What this does do is impose a different scaling curve for fragment processing efficiency versus triangle size.
The impact of just reducing the horizontal resolution from the starting point of 1080p sounds like it should generally be modest, at least for the level of geometric detail in KZ:SF.

Heavy use of the technique in later titles and/or more aggressive reprojection may have import as to how much further geometry can be scaled this gen. The lower bound before wavefront occupancy or pixel-quad inefficiency hits is higher than the output resolution would indicate, which isn't a sign of massive headroom.

Even if the scene is complex, it's still rendering at 50% of the pixels so the efficiency would scale well. I'd argue it's even more bang for the buck because you are then reusing the really expensive pixels from the past at rather constant cost of the reprojection.

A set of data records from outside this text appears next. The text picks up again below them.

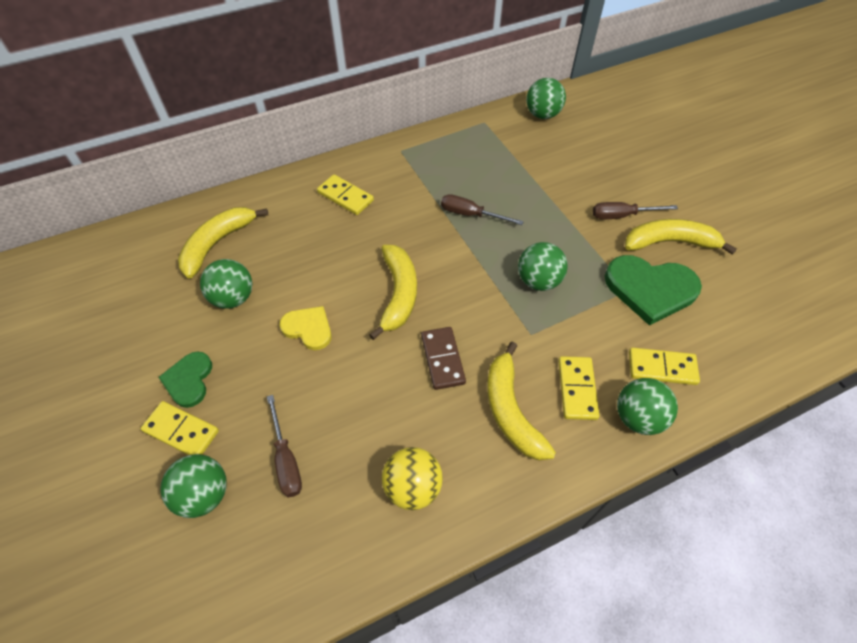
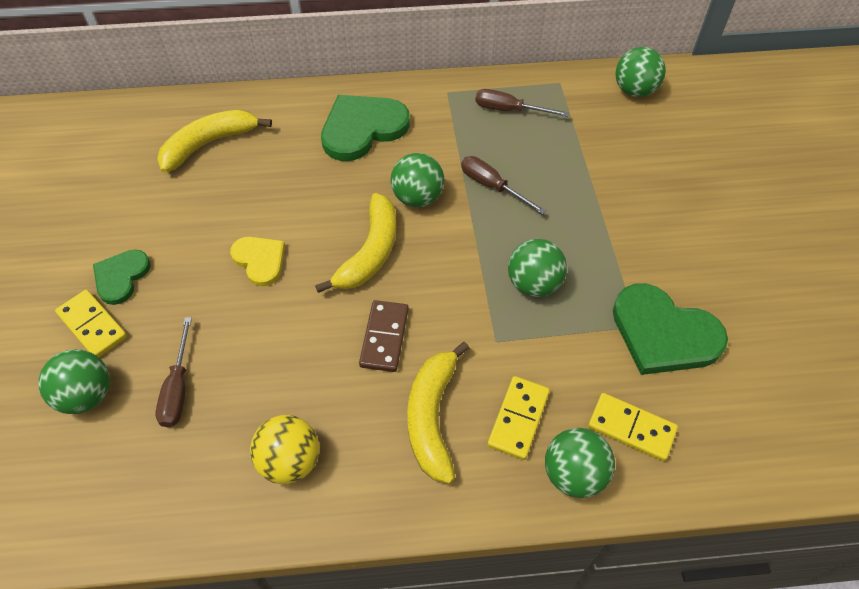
camera: 20 degrees right, 0 degrees up
(233, 298) = (200, 205): green ball -> green ball (417, 197)
(345, 197) = (362, 128): yellow domino -> green heart
(622, 215) = (673, 237): brown screwdriver -> brown screwdriver (509, 110)
(670, 242) = (717, 286): yellow banana -> none

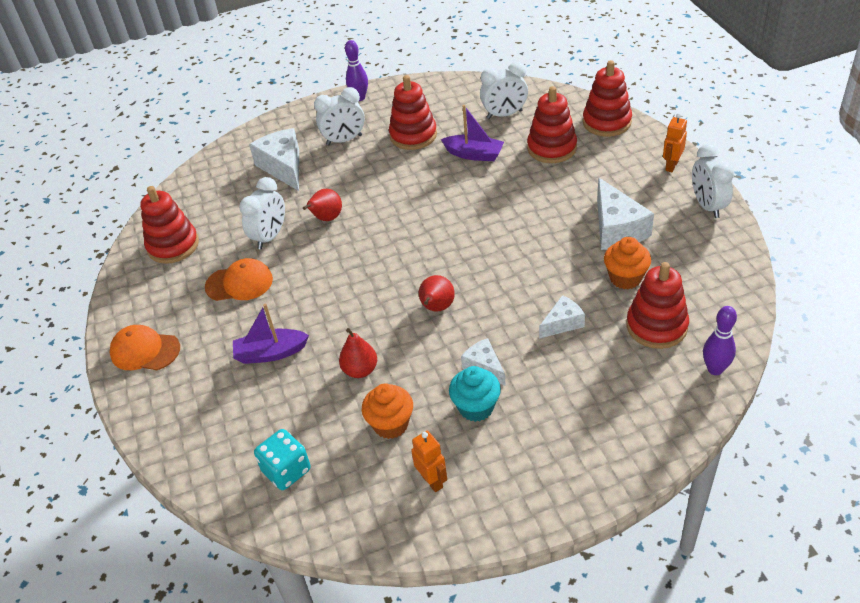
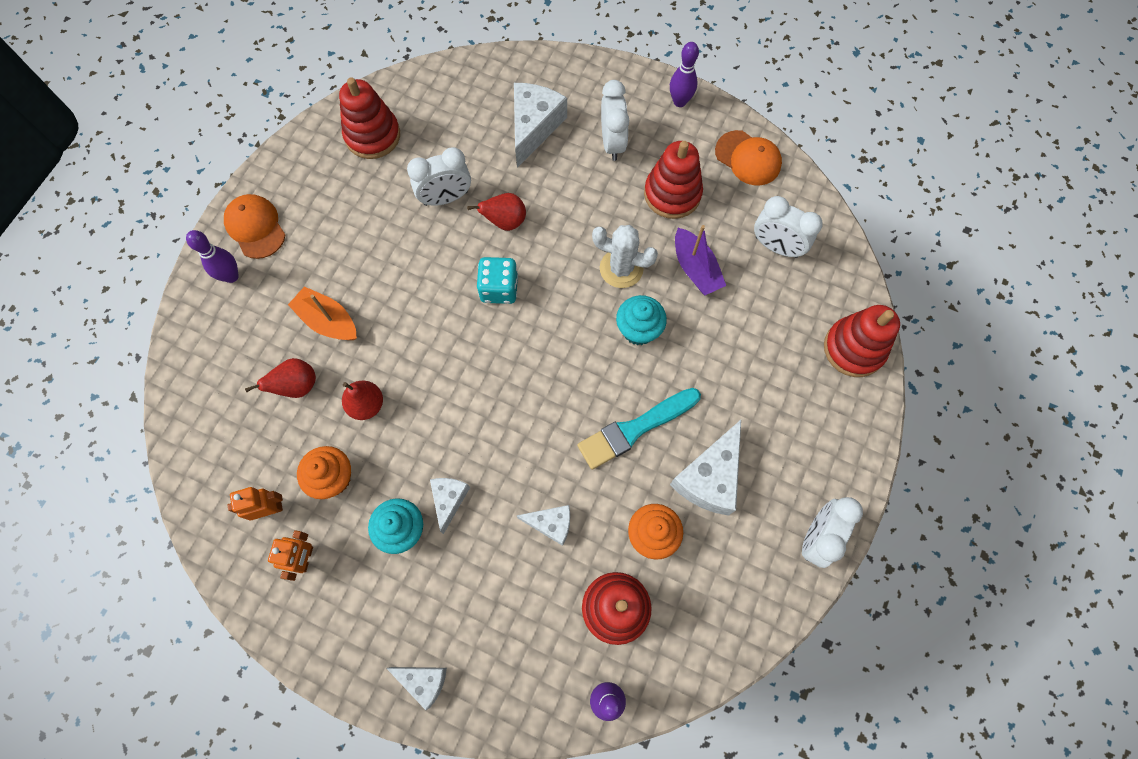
camera: 40 degrees right, 25 degrees up
(161, 389) = (231, 276): none -> purple bowling pin
(239, 283) = (377, 226): orange cap -> orange cap (748, 158)
(270, 353) = (328, 321): purple boat -> orange boat
(286, 471) = (231, 441): turquoise dice -> turquoise dice (499, 289)
(344, 140) = (612, 143): white clock -> white clock turned 120 degrees counterclockwise
(431, 185) = (621, 268): none -> white cactus
(436, 308) = (481, 404): red pear -> red pear (297, 386)
(481, 202) = (638, 330): none -> turquoise cupcake
(545, 243) = (635, 429): none -> turquoise brush
(552, 148) = (768, 329): red stacking toy -> none
(602, 465) = (423, 681): none -> white cheese
(671, 166) = (844, 459): orange robot -> orange robot (269, 509)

It comes down to what tradeoffs come from it, like in what scenarios it breaks down.
That may constrain certain artistic choices or rendering techniques, although it may be more definitively discussed when GG gives details.
If things like fine surface detail or effects with high temporal frequency break the scheme, it would discourage something like a hypothetical Neon Cybercuttlefish in future iterations of the engine.

I'm particularly interested in finding out where the trade-offs are because if they're cheating to get around something at pretty much day 0 for this gen, I want to know what that glass jaw is.
 
I'm particularly interested in finding out where the trade-offs are because if they're cheating to get around something at pretty much day 0 for this gen, I want to know what that glass jaw is.

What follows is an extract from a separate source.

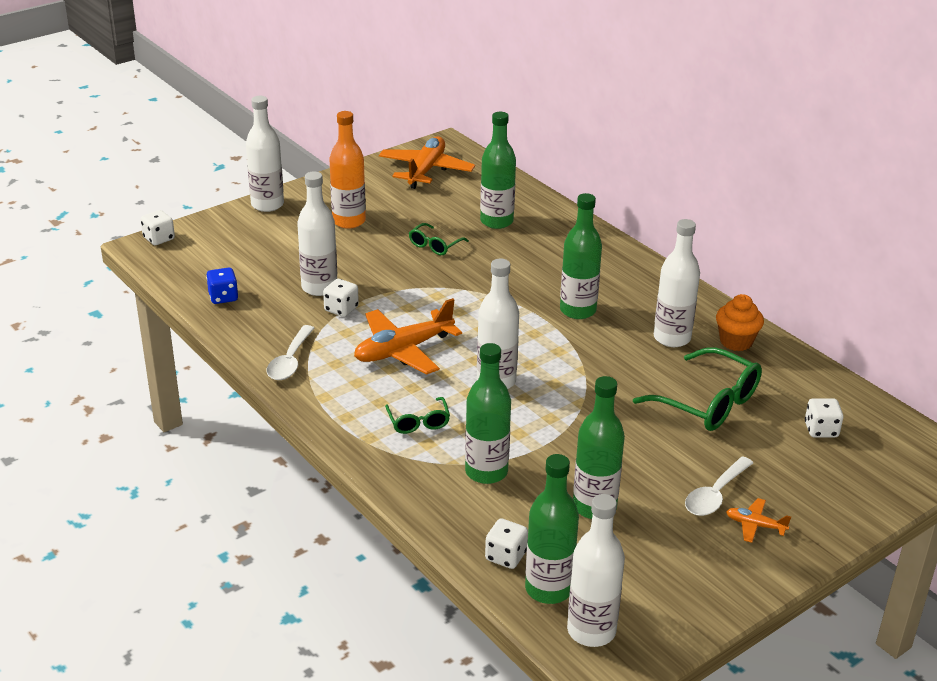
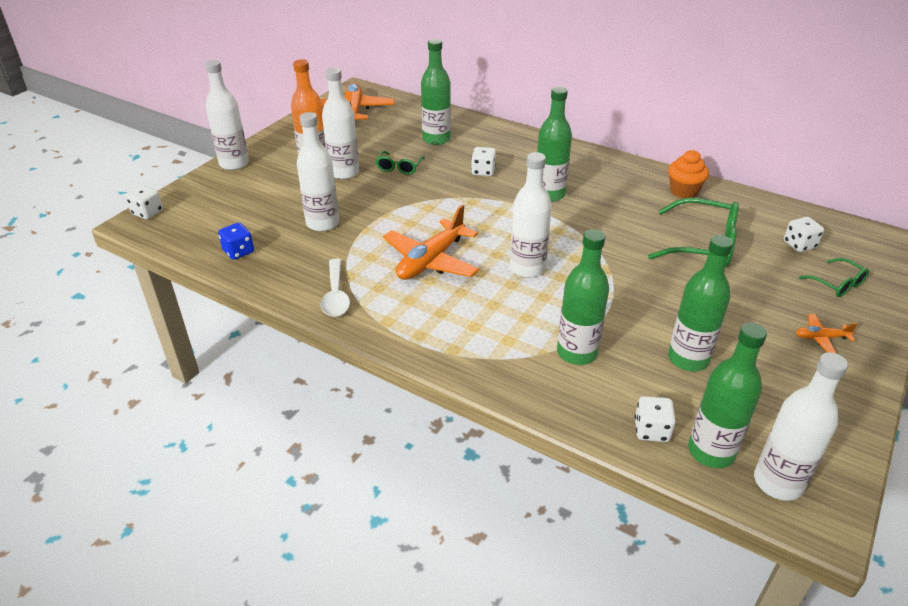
camera: 20 degrees left, 5 degrees up
(341, 309) = (353, 237): white dice -> white dice (483, 171)
(418, 422) = (487, 322): green glasses -> green glasses (837, 284)
(672, 338) = (636, 199): white bottle -> white bottle (344, 172)
(715, 495) = (770, 320): white spoon -> none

Tradeoff is that the graphics doesn't look as good as a native 1080p, I thought this is pretty obvious. (no?)

and this only a gen 1 title, things had always been like that and we see better products when the gen 2 arrives, most launch titles feel like previous gen in HD as time goes by. Anyone remember RIIIIIDGE RACEEEERRRR?
 
I want to know what architectural bottleneck they are working around.

This scheme does compromise fragment shader utilization and cuts into the expected room for improvement for things that have to go through the geometry front end.

GCN's geometry capabilities and improvement over prior generations are a known weakness versus competition in the desktop space and its tessellation improvements are less impressive still, so is this already a pressure point on the very first software of this generation of consoles?

That part of the rendering process isn't sped up by reprojection, so is GG eking out time savings elsehwere?
Is it shaving ms off of the time interval between post-processing steps?
Reprojection needs to run off of complete frames, which serializes things somewhat. We see no improvement or worsening in geometry and fragment submission (edit: unless there's time savings in cutting the number of wavefront submissions at that step), and more time taken in post-processing.

That leaves what happens in the middle. Is it saving ALU and texture accesses? The ROP burden isn't clear. It's half the ROP throughput for the rendering phase but this is for Orbis and its 32 ROP architecture. The final composition step requires additional work that could be rolled into other parts of the post-process AA or other effects.
Is it the bandwidth?
 
http://www.eurogamer.net/articles/digitalfoundry-2014-titanfall-ships-at-792p

Titanfall runs at 792p at launch, according to DF. 1408x792 is a true 16:9 resolution, as indicated in this splendid article listing all the possible 16:9 resolutions.

http://pacoup.com/2011/06/12/list-of-true-169-resolutions/

I read it today when tweaking my Heroes of Might and Magic V user.cfg file (I set the resolution to 1312x738 windowed, fits the screen very well while being actually windowed, I completely disabled the shadows, vsync on so the framerate is limited -thus the GPU isn't overreaching- and the game runs like a charm, temps of my Intel HD 3000 GPU don't go overboard)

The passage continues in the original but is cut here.